Adepte des circuits courts, Nataliya Robert effectue les tests bactériologiques de sa spiruline à proximité, au laboratoire de Moudon – à vélo la plupart du temps. Ce qui lui coûte 180 francs, alors que si elle envoyait ses échantillons en France, elle débourserait 39 euros. «J’ai travaillé dans le domaine de la finance, alors bien sûr, je fais attention aux chiffres, explique-t-elle. La croissance est là, de l’ordre de 20%. La concurrence? Je préfère parler plutôt de collègues, car plus on connaîtra la spiruline, mieux ce sera pour tout le monde et pour la planète.»

Depuis l'Antiquité

Consommée depuis l’Antiquité, la spiruline a été utilisée au XXe siècle pour soigner les populations souffrant de malnutrition. Aujourd’hui, sportifs, astronautes et véganes la consomment pour booster leurs performances. Le marché a suivi cet intérêt. Antioxydant riche en fer (65% de protéines), l’algue bleue contient de la phycocyanine qui inhiberait le développement de certaines maladies telles que le cancer, selon plusieurs études. Digeste, anti-inflammatoire, antifatigue, coupe-faim, super-vitaminée, elle semble avoir toutes les qualités.

Et pour ne rien gâcher, son rendement en protéines explose les statistiques: 50 tonnes à l’hectare par an pour la spiruline contre 160 kilos à l’hectare par an pour la viande de bœuf, et cela avec une consommation d’eau 40 fois inférieure. Pas étonnant qu’en France plusieurs agriculteurs ont diversifié leur activité en cultivant de la spiruline.

Pour cette raison, cette ressource miracle fait déjà partie de la conquête de l’espace.
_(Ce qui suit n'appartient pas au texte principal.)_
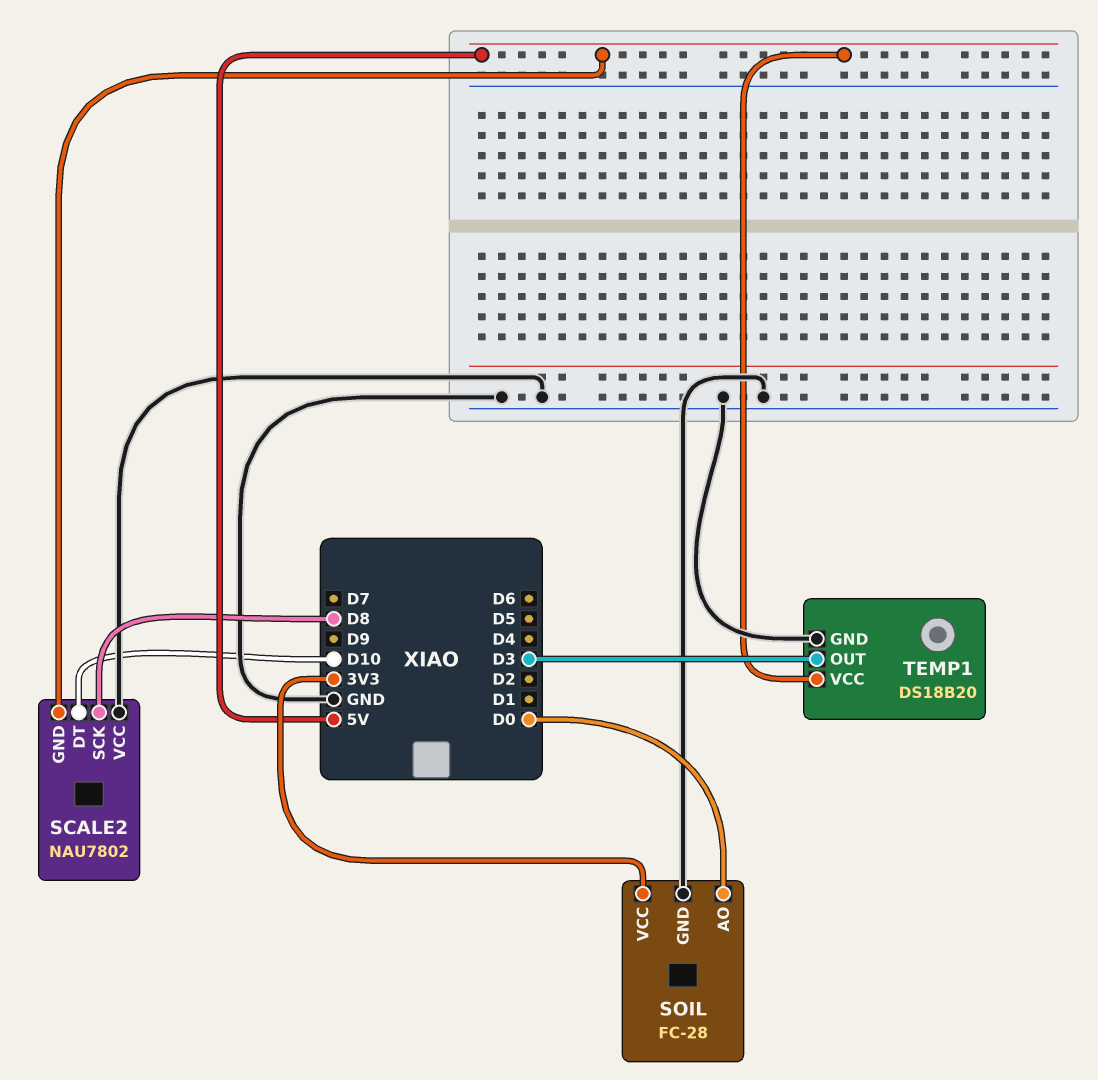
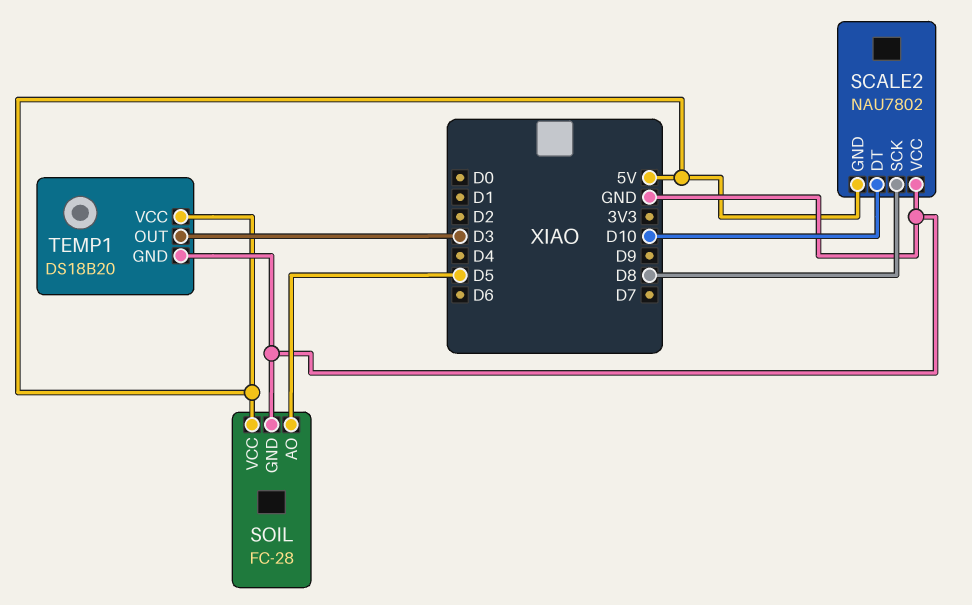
SOIL pin AO: D0 -> D5
SOIL pin VCC: 3V3 -> 5V

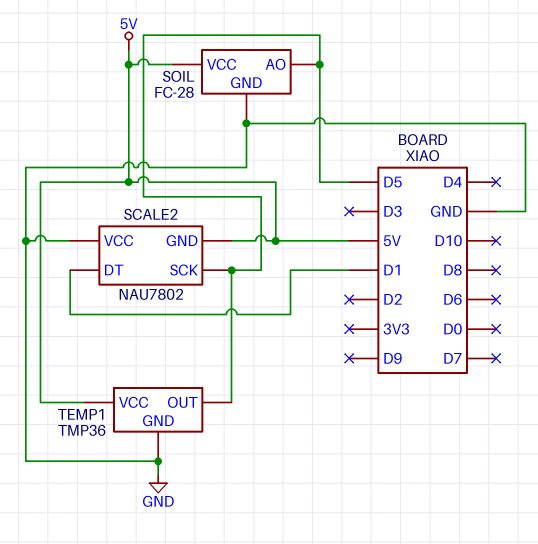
SCALE2 pin DT: D10 -> D1
SCALE2 pin SCK: D8 -> D5
TEMP1: DS18B20 -> TMP36
TEMP1 pin OUT: D3 -> D5

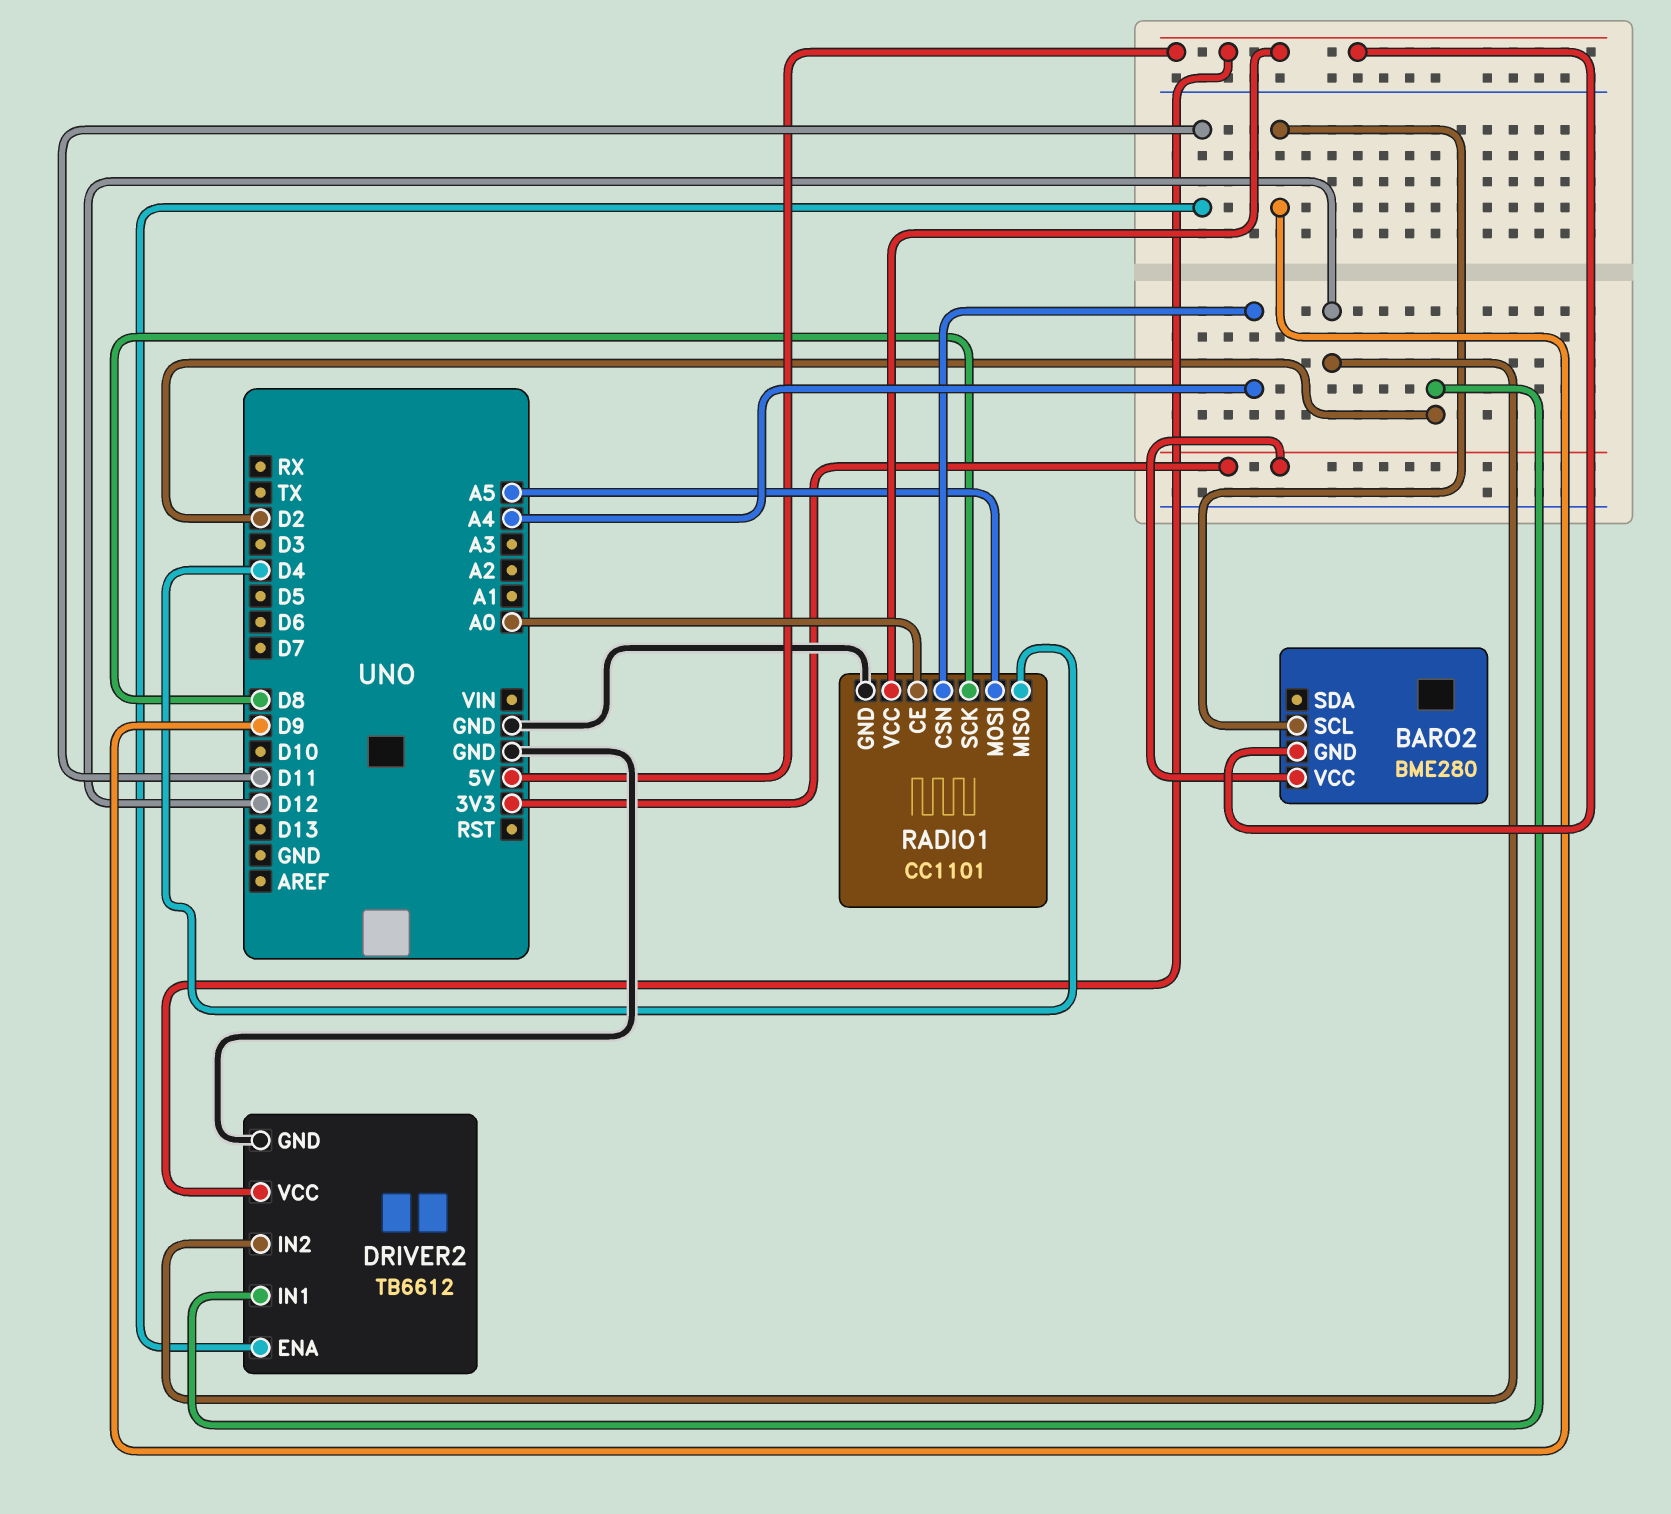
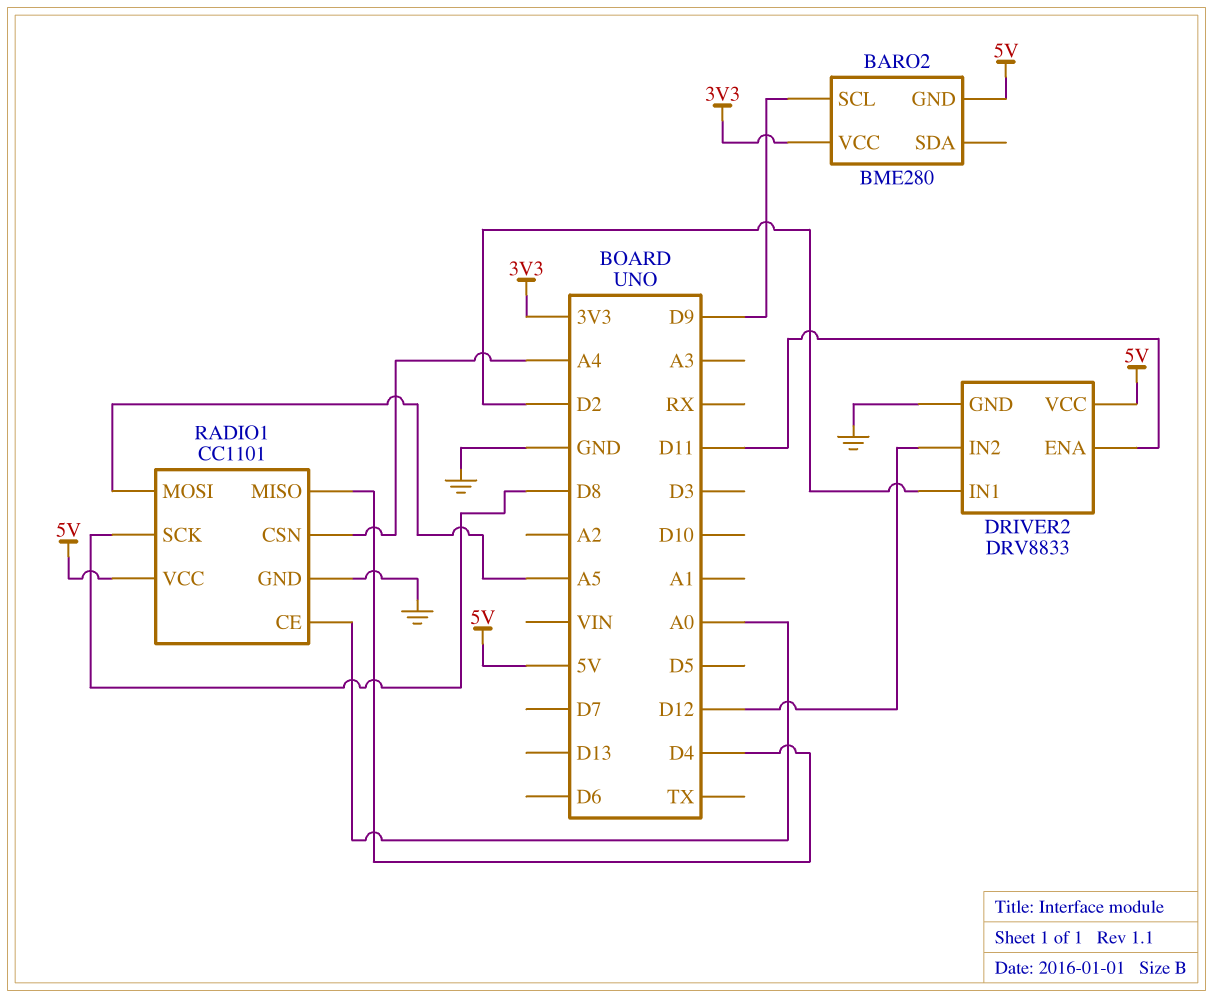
DRIVER2: TB6612 -> DRV8833

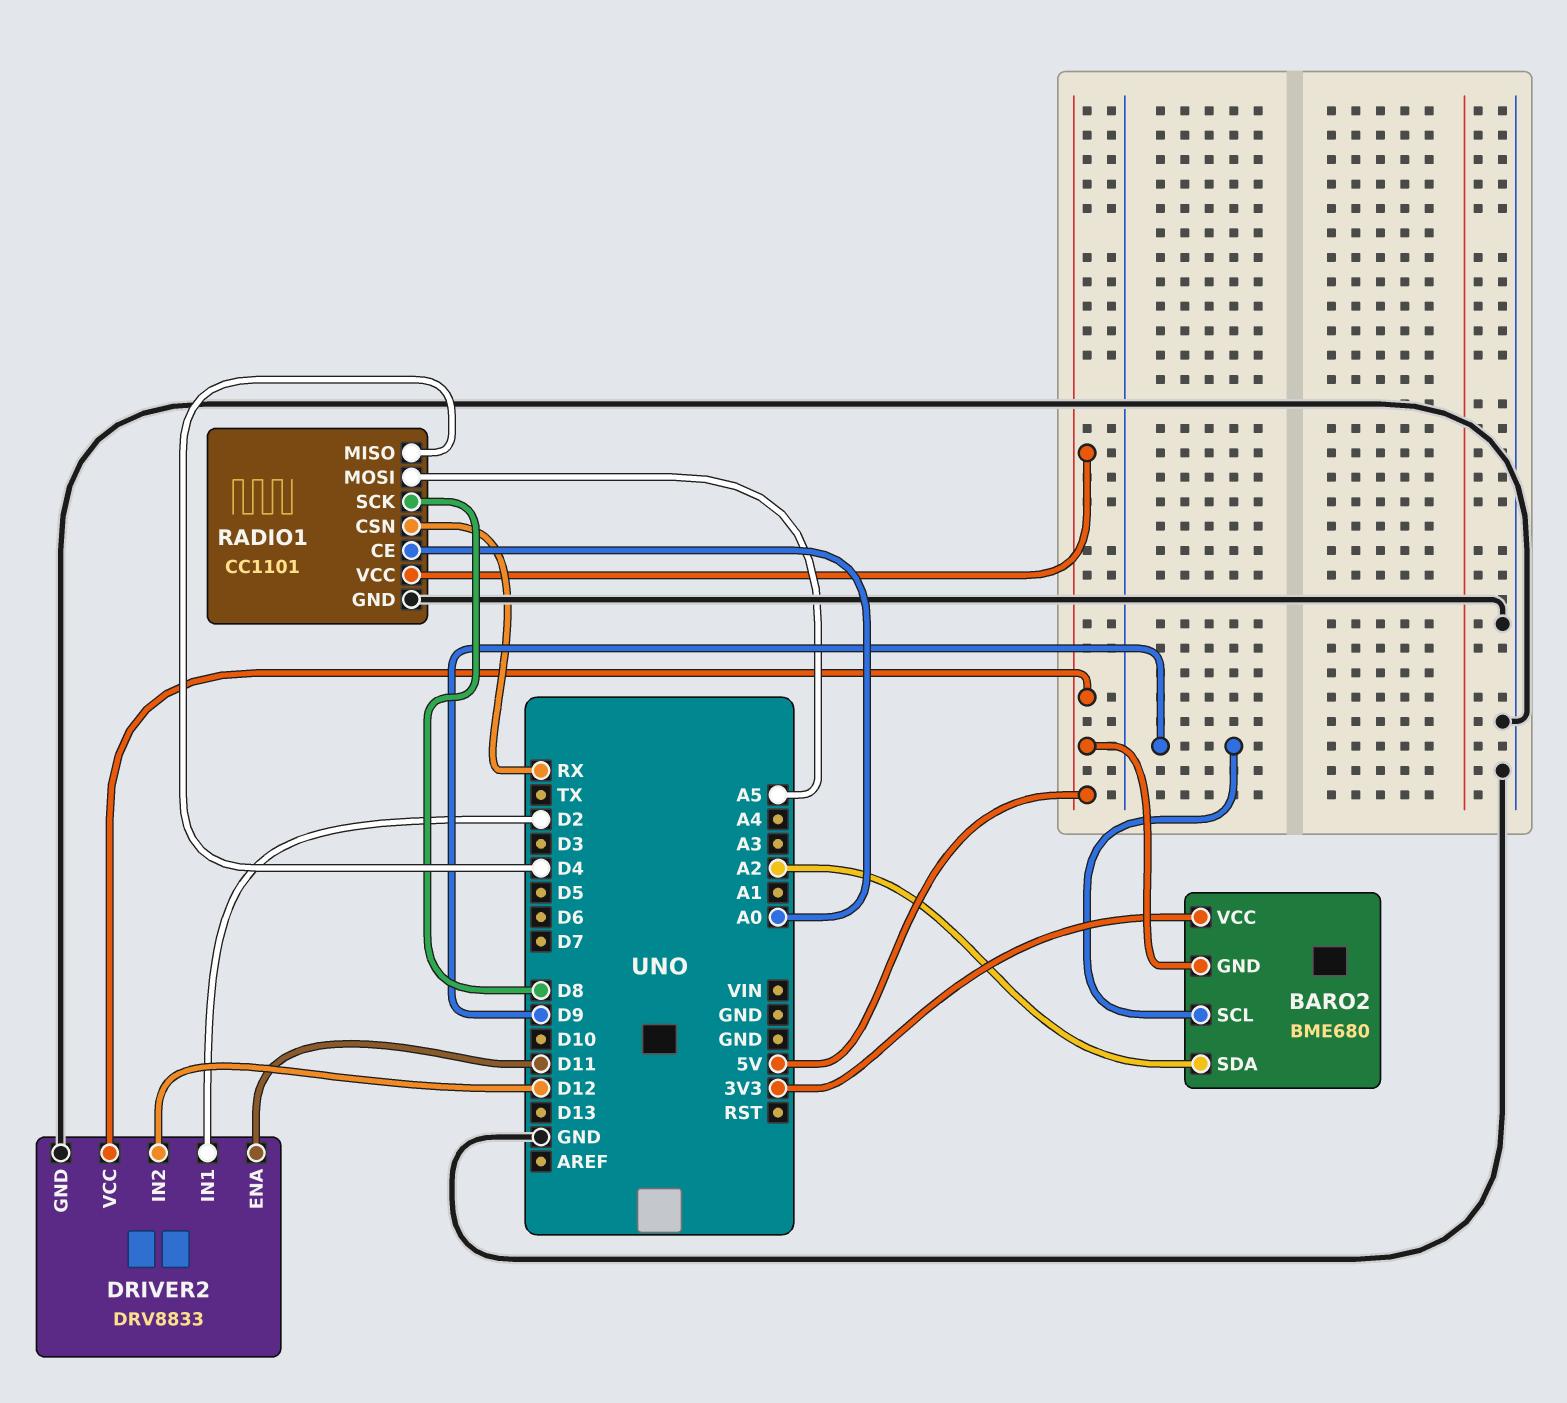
BARO2: BME280 -> BME680
BARO2 pin SDA: none -> A2
RADIO1 pin CSN: A4 -> RX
A Nyon, Beyond Gravity, du groupe Ruag, travaille avec la Station spatiale internationale (ISS) sur «des photobioréacteurs remplis de spiruline et permettant de régénérer l’oxygène en condition de survie», précise Clemens Gähwiler, porte-parole de Beyond Gravity. La microalgue servait déjà de nutriment aux astronautes. Elle purifie désormais l’air de l’habitacle.

Un troisième axe viserait à l’utiliser dans la fabrication d’objets pour des besoins spatiaux. La poudre d’alginate est en effet l’un des composants utilisés par les imprimantes en 3D. Encore un débouché prometteur.

Les projets du futur

Filtre à eau. «Nous avons effectué un test très prometteur avec des microalgues, ceci avec l’Institut de génie thermique (IGT) d’Yverdon. Il s’agissait de purifier l’eau de rejet des bassins, et notamment le phosphate, grâce aux microalgues. Maintenant, nous devons voir si c’est rentable. La création de bioplastiques pour le packaging ou la revente à la pharma sont des pistes», explique Beat von Siebenthal, responsable de la R&D de l’écloserie de perches de Percitech à Chavornay.

Colorant naturel. L’IGT a travaillé avec l’Université de Tunis sur l’utilisation des microalgues comme teintures naturelles. Elles permettent de renoncer à la pétrochimie et de réduire les besoins en eau lors du procédé. La marque britannique de vêtements Vollebak privilégie déjà un pigment biodégradable dérivé de la spiruline.

Batterie. Des chercheurs de l’Université de Cambridge ont réalisé une pile à base d’algues bleues. «Grâce à la photosynthèse, les algues ont généré l’équivalent de 0,3 microwatt/heure», soulignent-ils. Une énergie suffisante pour alimenter un ordinateur.

Confiserie. Nestlé plancherait sur la construction d’une ferme à spiruline. Une information non confirmée par le groupe. L’un des porte-paroles signale cependant: «Nous utilisons la spiruline comme ingrédient, par exemple comme colorant naturel dans les Smarties, et comme ingrédient dans certains produits alimentaires pour animaux.»